Betrunkener Gast ruft die Polizei
Zudem musste die Polizei mehrmals anrücken. Diana Tisma berichtet von einem besonders skurrilen Vorfall: Ein Betrunkener habe sich eines Nachts Zugang zu den Mitarbeiterräumen der Hütte verschafft - auch er vermutete hier seine Schlafräume. Als er bemerkte, dass hier fremde Personen schliefen, sei er in Panik geraten und habe die Polizei gerufen, um die "Eindringlinge" zu melden. Weniger glimpflich verlief laut Tisma ein Vorfall, an dem eine männliche und eine weibliche Gruppe in der Unterkunft waren und es zu Streitigkeiten kam. Einer der Männer schlug dabei eine der Frauen.
Die Wirte haben bereits zahlreiche Maßnahmen getroffen, um die Probleme einzudämmen. Harten Alkohol haben sie schon von der Karte gestrichen - doch was nach Gastroschluss in der Hütte passiert, können die Tismas nur schlecht kontrollieren. Auch eine höhere Kaution habe nicht wirklich geholfen.
Eingetretene Türen, gebrochene Betten und kaputte Treppenstufen
Die Hüttenbesitzer wollten ohnehin nur noch ungern Junggesellenabschiede bei sich einquartieren - teilweise hätten die Gruppen aber unter falschen Vorwand und Namen eingebucht. "Die wissen schon, dass sie nirgends mehr gern gesehen sind", sagt Tisma. Doch dann kämen sie plötzlich in ihren "JGA-Shirts" an.
Und dann sind da noch eingetretene Türen, gebrochene Betten und kaputten Treppenstufen. Weil teilweise mehrere Gruppen parallel in der Unterkunft waren, konnten entstandene Schäden meist nicht mehr zugeordnet werden - zugegeben habe es ohnehin keiner.

Das Fass zum Überlaufen gebracht hat für Diana Tisma dann aber die Zerstörung einer Holzbank Ende April. Die sei einst von Stammgästen gebaut worden. An dem Tag waren vier Gruppen zu Gast. "Die haben den ganzen Berg beschäftigt", sagt Tisma. Eine der Gruppen habe die Bank dann kaputt getreten.
Junggesellenabschiede werden abgewiesen
Es folgte der drastische Schritt: Sobald die Hüttenwirte bemerken, dass es sich um einen Junggesellenabschied handelt, werden die Gruppen abgewiesen. "Der Gast ist König, solange er sich königlich verhält", betont das Pächterduo. Wer randaliert und sich daneben benimmt, habe auf der Kissinger Hütte nichts mehr zu suchen.
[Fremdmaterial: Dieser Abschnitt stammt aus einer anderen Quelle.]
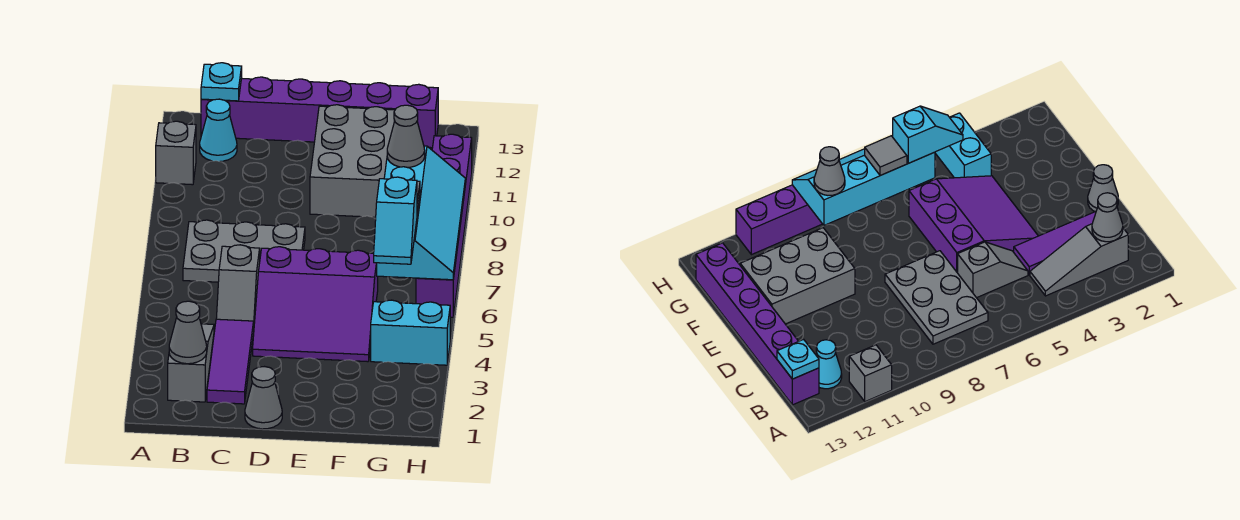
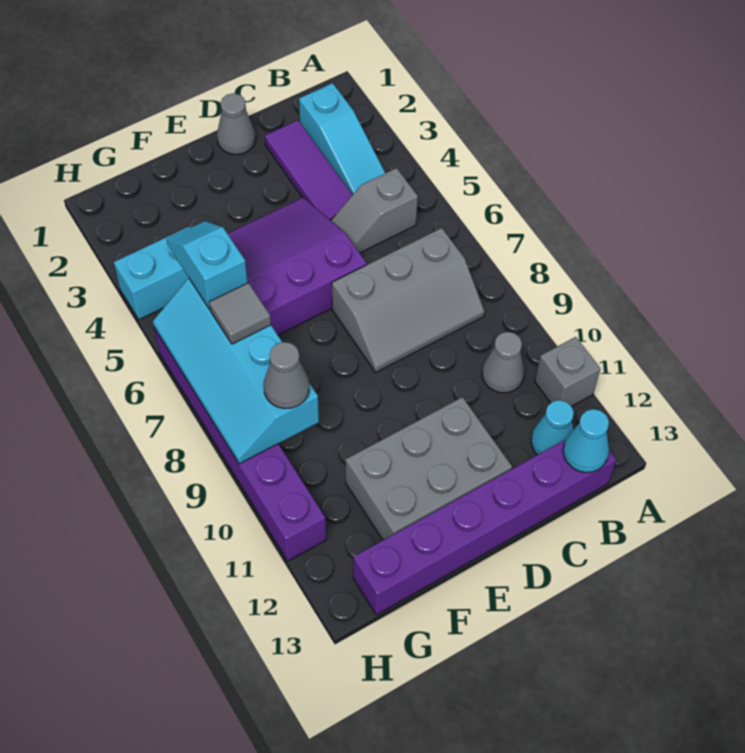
grey slope B2:B4 level 1 top 2 -> cyan slope B2:B4 level 1 top 2
grey cone B2 level 2 -> grey cone B10 level 1
grey plate B7:D8 level 1 -> grey slope B7:D8 level 1 top 7
cyan plate B13 level 2 -> cyan cone B13 level 2
grey slope C5:C6 level 1 top 6 -> grey slope B5:C5 level 1 top B
grey brick E10:F12 level 1 -> grey brick D11:F12 level 1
Ein Einzelphänomen - oder sieht es auf anderen Hütten in Bayern ähnlich aus? "Mich wundert es nicht, dass es Ärger gibt", sagt Thomas Bucher, Sprecher des Deutschen Alpenvereins der AZ. Probleme mit Junggesellenabschieden kämen immer mal wieder vor und auch, dass Hütten diese nicht mehr zulassen.
Insbesondere in denen, die Teil des Alpenvereins sind und die vor allem für Alpinsportler gedacht sind, kommt es durch eine Hüttenruhe ab 22 Uhr zu Konflikten. Junggesellenabschiede sollen sich laut Bucher daher eher an private Hütten wenden und dort für ihre Feiern anfragen.
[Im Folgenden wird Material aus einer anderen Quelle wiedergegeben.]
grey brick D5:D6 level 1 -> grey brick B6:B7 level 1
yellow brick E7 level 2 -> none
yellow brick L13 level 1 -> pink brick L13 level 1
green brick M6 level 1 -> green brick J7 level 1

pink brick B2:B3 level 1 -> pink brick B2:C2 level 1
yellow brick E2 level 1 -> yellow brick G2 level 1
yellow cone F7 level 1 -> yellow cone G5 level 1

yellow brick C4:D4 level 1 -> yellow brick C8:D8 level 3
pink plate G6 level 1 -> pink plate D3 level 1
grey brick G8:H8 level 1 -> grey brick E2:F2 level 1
Umsatz - aber nicht um jeden Preis
Auch in der Gastronomie sind solche Fälle bekannt, sagt Frank-Ulrich John, Geschäftsführer und Sprecher des Deutschen Hotel- und Gaststättenverbands (Dehoga) der AZ. Er bekomme häufig mit, dass Junggesellenabschiede in Trinkgelage ausarten.
Daniela Ziegler, Kreisgeschäftsführerin der Geschäftsstelle München bestätigt das: Sie habe in diesem Zusammenhang in München schon einiges gehört. Oft wird der Lärm zum Problem. Durch den hohen Alkoholkonsum ließen sich solche Gruppen auch häufig nichts sagen, sodass die Wirte von ihrem Hausrecht gebraucht machen müssten. Laut Diana Tisma wollen nun andere Hütten der Region nachziehen und ebenso Junggesellenabschiede verbannen. Man wolle zwar Umsatz machen - aber eben nicht um jeden Preis.